Quest’ultima risale al IX-X secolo, quando nella cittadina campana viveva un certo Pierre Bayard, ricercatore, alchimista, mago ed esoterico. Avrebbe stretto un accordo segreto con il re degli inferi per il bene della città di Salerno, per donarle un acquedotto degno di questo nome. E così fu. Ma il Diavolo pretese di poter disporre delle anime di chiunque avesse passeggiato sotto il ponte nelle ore del tardo pomeriggio. Per questo, ancora oggi, i più superstiziosi evitano di passare sotto la struttura ubicata sotto la collina Bonadies, ai piedi del castello Arechi.

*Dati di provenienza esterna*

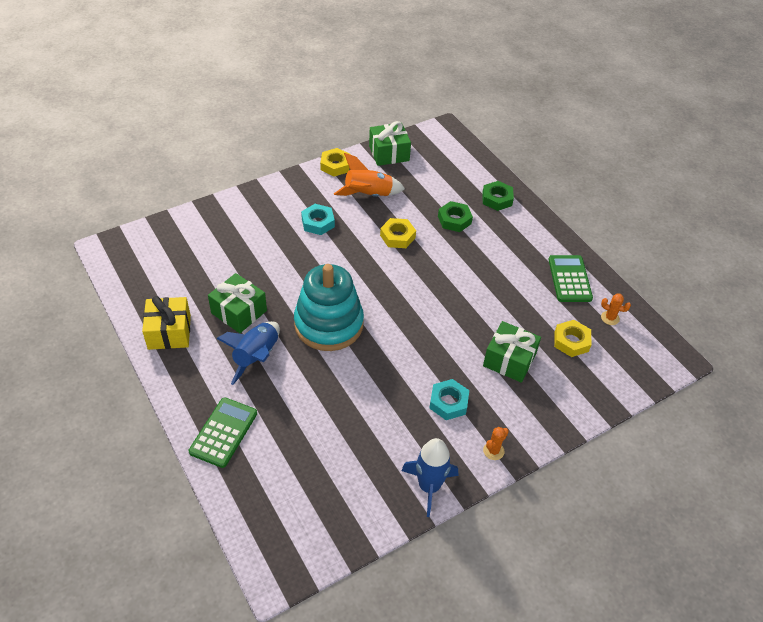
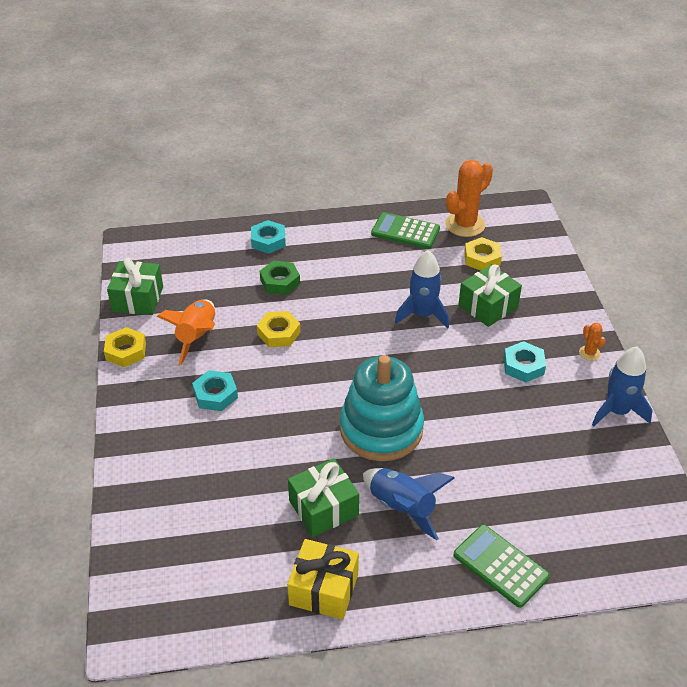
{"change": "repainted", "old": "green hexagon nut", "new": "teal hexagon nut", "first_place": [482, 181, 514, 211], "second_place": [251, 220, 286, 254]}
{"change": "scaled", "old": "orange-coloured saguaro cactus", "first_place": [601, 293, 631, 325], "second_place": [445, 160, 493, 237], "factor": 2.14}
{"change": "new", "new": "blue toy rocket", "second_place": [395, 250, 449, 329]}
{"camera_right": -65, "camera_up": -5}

Il patto garantiva, inoltre, a Barliario anche un certo successo con le donne, dato che lo manteneva sempre giovane e bello. Ma non durò a lungo. Una sera il diavolo attirò i due nipotini dell’architetto nel suo laboratorio. Attirati da un libro magico, lo aprirono, inalando una sostanza velenosa mortifera. Al suo ritorno Berliario trovò Fortunato e Secondino ormai esanimi. Presto, per il lutto, il suo viso iniziò ad invecchiare, rivelando così il suo vero aspetto.

Barliario cambiò anche vita: dopo aver pregato per tre giorni ai piedi della croce, nel Convento di San Benedetto, il Cristo sgranò gli occhi e così l’esperto di arti magiche prese i voti e divenne un frate benedettino, dedicandosi ai soli studi di medicina.